Even today, most people in the world have never held a passport. Either they do not have the wherewithal to travel abroad, or they lack the motivation to do so. If one’s family has never moved out of the country in which one was born, unless there are powerful “push” factors at work, such as unemployment, starvation, persecution, or war, it is unlikely that one will attempt to do so either. In the United States very few people held passports until very recently; most Americans didn’t feel the need or the desire to do so. In 1990, only 4% of Americans held passports—an astonishingly low figure; in 2007, only 27%; but by 2017, that percentage had risen to 42 percent. The principal reason for the increase was the change in U.S. law, in response to the terrorist attacks of September 11th, 2001, requiring a passport for travel to Mexico, Canada, South America, the Caribbean, and Bermuda. In Britain, 76% of the population holds a passport. Perhaps this is partly because Britain is such a small island that the British would get stir-crazy without going abroad.

You never miss your water till your well runs dry. You take it for granted if you have never had any trouble obtaining or renewing a passport. But in this world of heavily policed borders, if you have no travel documents at all, you are a refugee or a stateless person; and that is a terrifying condition. The Refugee Convention of 1951 and the Stateless Convention of 1954 gave refugees and stateless persons the right to a Convention Travel Document (named after the Conventions that granted this right) in their State of lawful stay. Nevertheless, it is estimated that only 20% of refugees worldwide have access to Convention Travel Documents. And although stateless people have the same right to such documents as do refugees, while 73 States now issue ICAO-compliant Convention Travel Documents to refugees, only 30 States issue such documents to stateless persons. If a person has no such documentation, they cannot travel outside their country for any reason, even temporarily, whether for work, reuniting with their family, education, or even life-saving medical treatment. This forces them to attempt to do so illegally and puts them at the mercy of human traffickers and smugglers.

Guilia Pines closes her article on the history and politics of the passport by bringing us to the present moment: “As other nations join the new U.S. administration in toying with the idea of closed borders, it is worth meditating once again on the passport’s essential arbitrariness.” We can do so by reminding ourselves how relatively new the concept of the passport is, and how restrictive. The value of Free Trade—free movement of goods and services, free passage across international borders for corporate entities—is continually being touted; but the same people who promote it refuse to consider the free movement of human beings in this world of ours.

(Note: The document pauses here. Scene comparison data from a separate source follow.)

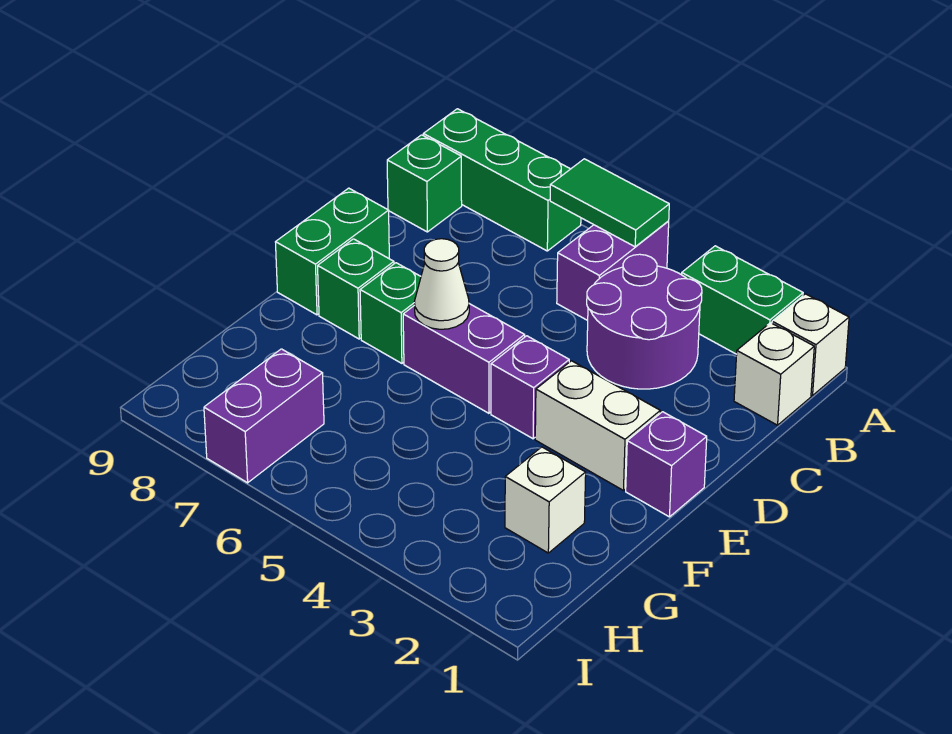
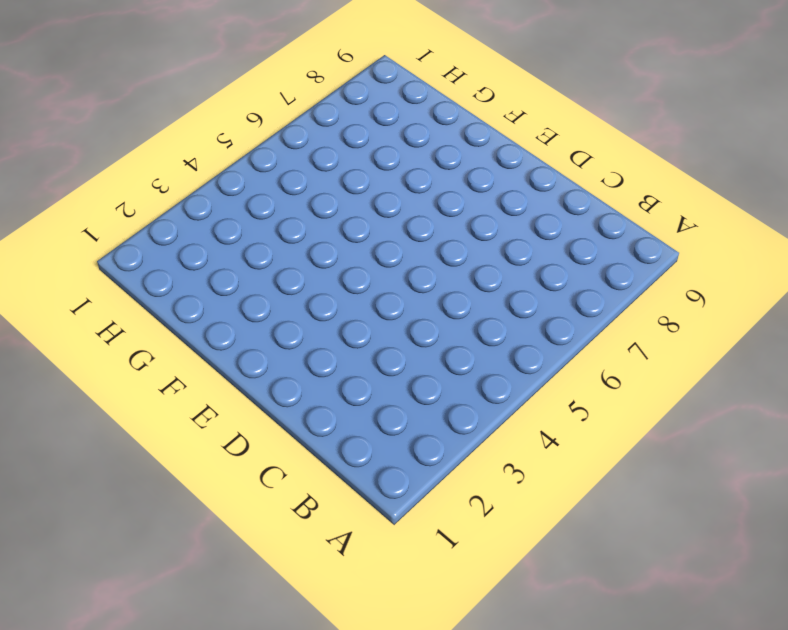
none -> white brick A1 level 1
none -> green brick A2:A3 level 1
none -> purple brick A5:B5 level 1

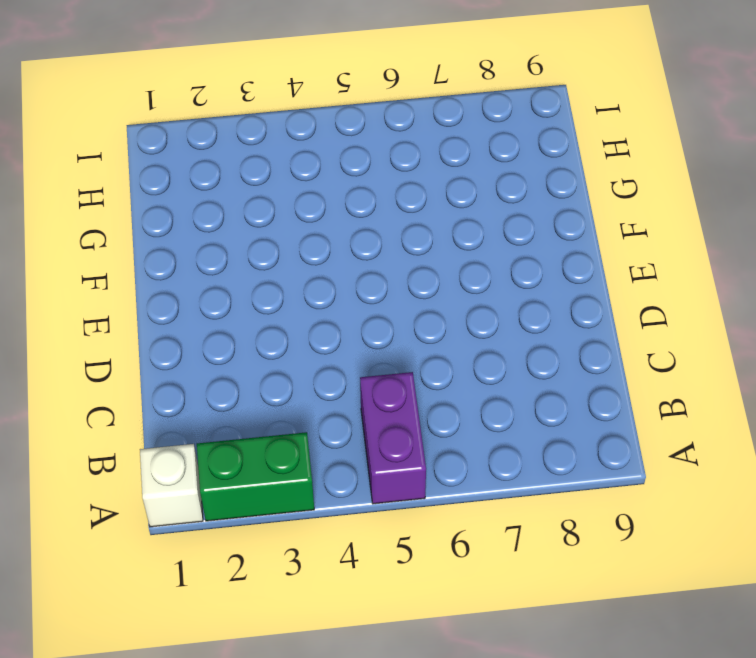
none -> green brick A7:A9 level 1
none -> white brick B1 level 1
none -> purple round brick B3:C4 level 1

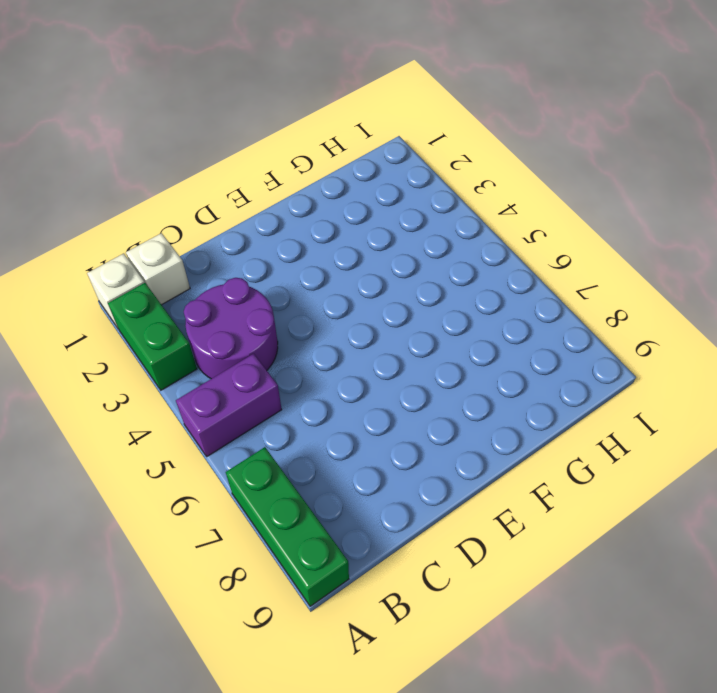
none -> green brick B9 level 1
none -> green brick D9:E9 level 1
none -> purple brick E1 level 1

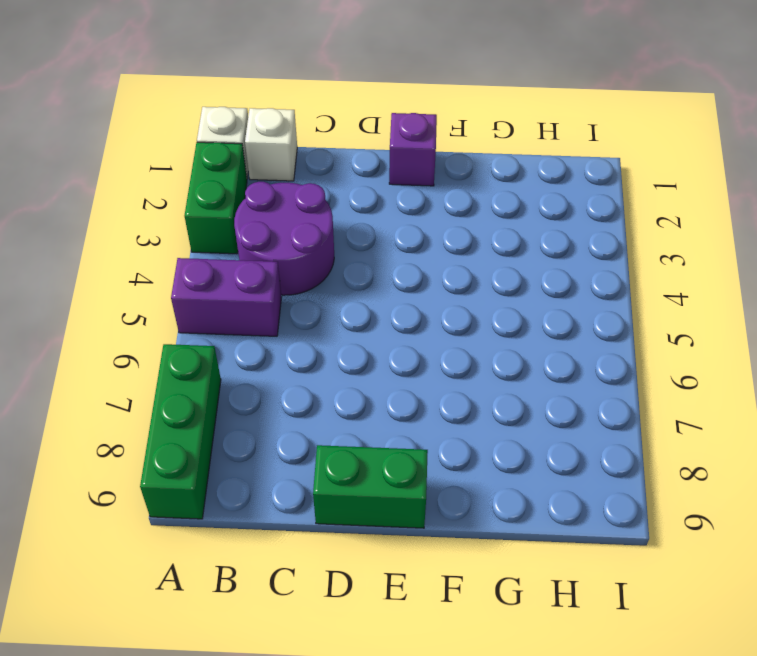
none -> green brick B9 level 1
none -> white brick E2:E3 level 1
none -> purple brick E4 level 1

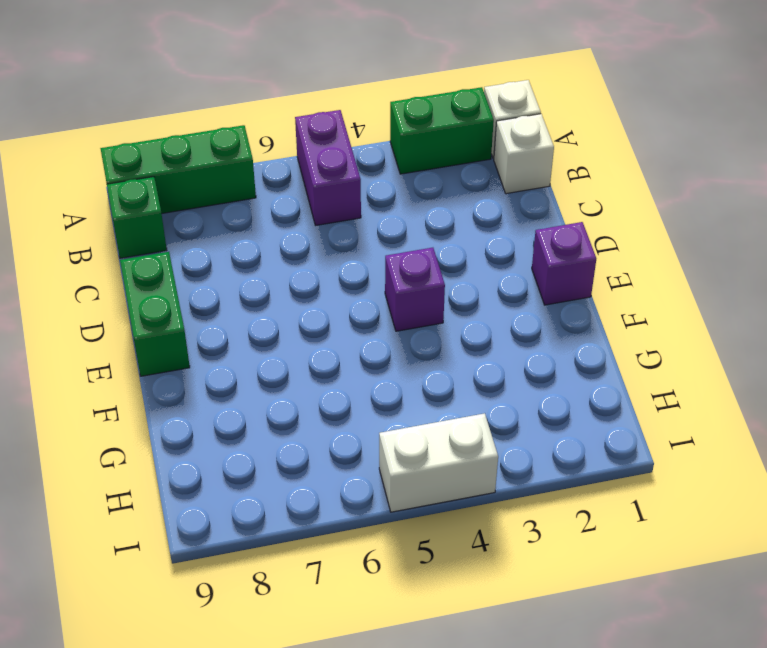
white brick I4:I5 level 1 -> white brick E2:E3 level 1
none -> purple round brick B3:C4 level 1
none -> purple brick E5:E6 level 1
none -> green brick E7 level 1

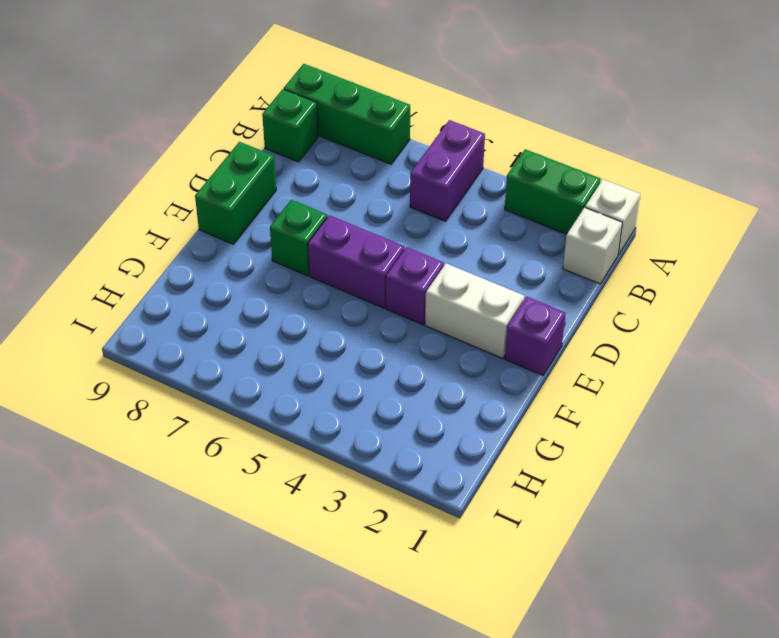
none -> purple round brick B3:C4 level 1
none -> green brick E8 level 1
none -> white brick G2 level 1

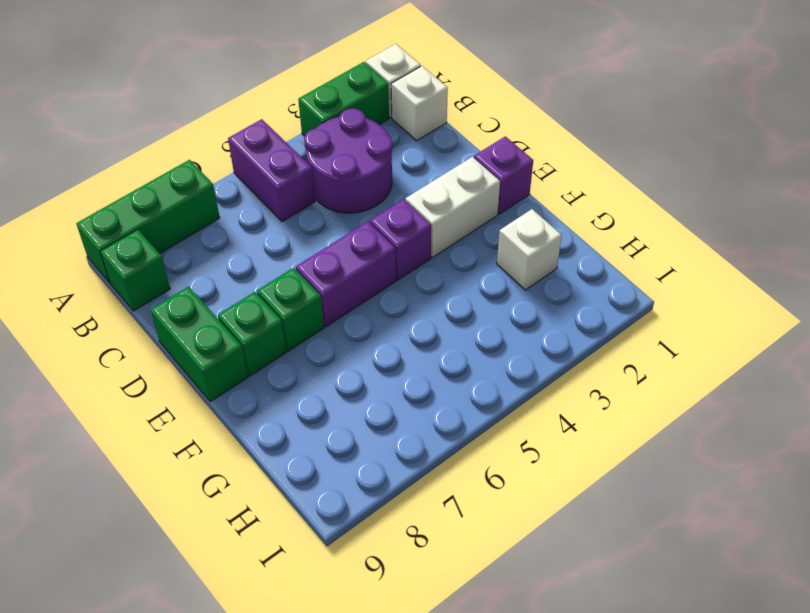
none -> purple brick H7:I7 level 1
none -> green tile A5:A6 level 2
none -> white cone E6 level 2

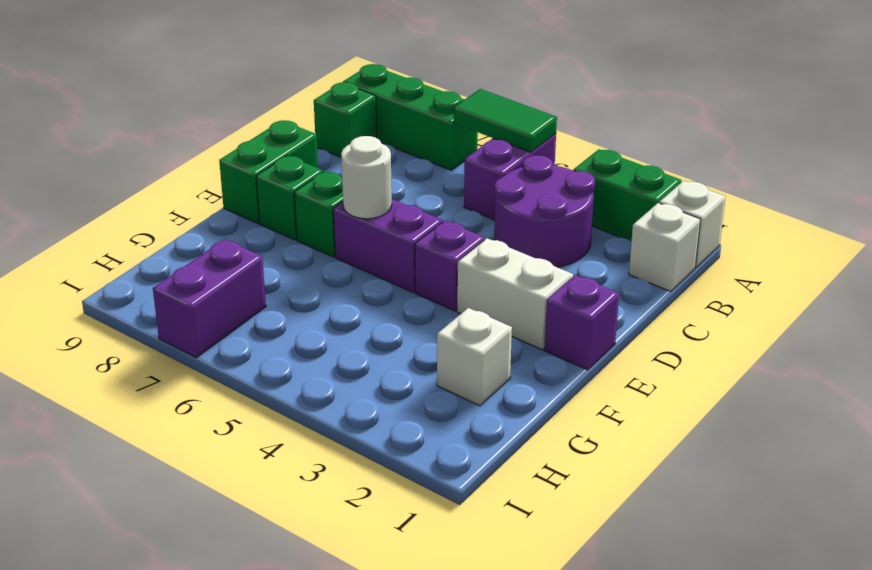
white round brick E6 level 2 -> white cone E6 level 2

Imagine there’s no countriesTo end on a Utopian note, the World Government of World Citizens issues a World Passport. Citing Article 2 of the 1948 United Nations Universal Declaration of Human Rights, according to which “no distinction shall be made on the basis of the political, jurisdictional or international status of the country or territory to which a person belongs,” they argue that the passport and visa system violates this clause:

Being exclusive political units, all nations collude in the frontier system, i.e., the division of the planet into separate political units. At the same time, they all agree through the United Nations Charter to “observe and respect fundamental human rights.” Through the national passport and visa system imposed on the world citizenry they deny and thus violate their pledged confirmation of human rights.

The UN refugee agency, the UNHCR, tells us that there are 25.4 million refugees, 3.1 million asylum seekers, and 10 million stateless people in the world today. But if you are eligible for a passport and can afford to apply for one, you are a fortunate person indeed, and I strongly recommend doing so and renewing it promptly before it expires. Why restrict your mobility if you can help it?